Insurance agreements have a unique and distinctive character. An insurance contract, which is classified as an aleatory agreement (“konsovereenkomst”—an act whose outcome, whether advantageous or disadvantageous to all or certain parties, depends on an uncertain future event) as regulated under Article 1774 of the Indonesian Civil Code (KUHPerdata), has legal consequences that require the contract to comply with specific legal principles. These include the principle of insurable interest, the principle of indemnity, the principle of utmost good faith (uberrimae fidei), and the principle of subrogation, all of which align with Articles 250, 251, 252, 253, and 284 of the Indonesian Commercial Code (KUHD). With respect to the principle of utmost good faith (uberrimae fidei) as regulated under Article 251 KUHD.
In early 2025, the Constitutional Court delivered Decision Number 83/PUU-XXII/2024 concerning the judicial review of Article 251 of the Commercial Code (Staatsblad 1847 No. 23) against Article 1(3), Article 27(1), Article 28D(1), and Article 28G(1) of the 1945 Constitution. The Petitioner argued that Article 251 KUHD reflects the Principle of Insurer Protection, considered the original intent of the article. This principle was formulated and popularized by English Judge Scrutton L.J in Rozannes vs. Bowen (1982), essentially stating that “as the underwriter knows nothing and the man who comes to him to ask him to insure knows everything, it is the duty of the assured… to make a full disclosure to the underwriter without being asked of all the material circumstances.”
In practice, this Principle of Insurer Protection has allowed insurance companies (insurers) to unilaterally and immediately cancel a policy if the insured is suspected of providing inaccurate information or failing to disclose material facts that could influence the insurer’s underwriting decision. The wording of Article 251 KUHD, which embodies this principle, has created legal uncertainty and unfair protection for
policyholders. Insurance companies are often considered to have failed to provide adequate education to policyholders regarding material fact disclosure during underwriting.

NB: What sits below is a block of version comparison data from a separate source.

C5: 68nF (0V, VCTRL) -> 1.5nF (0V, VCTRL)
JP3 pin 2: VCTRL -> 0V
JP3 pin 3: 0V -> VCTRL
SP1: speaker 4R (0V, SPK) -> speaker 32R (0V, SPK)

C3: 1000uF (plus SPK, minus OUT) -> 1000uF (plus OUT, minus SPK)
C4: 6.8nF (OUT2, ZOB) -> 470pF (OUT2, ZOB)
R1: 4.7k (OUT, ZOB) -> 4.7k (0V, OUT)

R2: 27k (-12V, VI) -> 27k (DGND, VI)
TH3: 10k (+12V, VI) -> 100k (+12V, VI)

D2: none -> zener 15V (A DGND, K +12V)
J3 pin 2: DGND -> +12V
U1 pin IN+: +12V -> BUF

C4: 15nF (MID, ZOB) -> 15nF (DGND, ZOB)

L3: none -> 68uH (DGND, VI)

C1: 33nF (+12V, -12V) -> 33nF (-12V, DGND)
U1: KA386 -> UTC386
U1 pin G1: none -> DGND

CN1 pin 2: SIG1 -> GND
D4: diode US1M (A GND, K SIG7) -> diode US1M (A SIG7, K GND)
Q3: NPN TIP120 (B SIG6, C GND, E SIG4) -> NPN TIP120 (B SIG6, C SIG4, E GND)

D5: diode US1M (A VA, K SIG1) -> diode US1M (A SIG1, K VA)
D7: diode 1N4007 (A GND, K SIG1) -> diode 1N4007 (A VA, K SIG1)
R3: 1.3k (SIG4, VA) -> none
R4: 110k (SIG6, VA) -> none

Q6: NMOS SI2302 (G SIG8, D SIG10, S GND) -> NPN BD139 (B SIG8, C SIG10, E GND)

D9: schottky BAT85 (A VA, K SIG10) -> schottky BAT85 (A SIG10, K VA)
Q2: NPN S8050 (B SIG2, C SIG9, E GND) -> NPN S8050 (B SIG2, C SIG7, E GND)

Yet, once the premium is paid, the insurer may attempt to cancel the policy or deny policy benefits—particularly after a claim is filed—using the allegation of nondisclosure.
After examining submissions from various institutions, the Constitutional Court ruled that Article 251 KUHD is conditionally unconstitutional to the extent that it is not interpreted as follows “including that cancellation of coverage must be based on an agreement between the insurer and the insured, or based on a court decision.”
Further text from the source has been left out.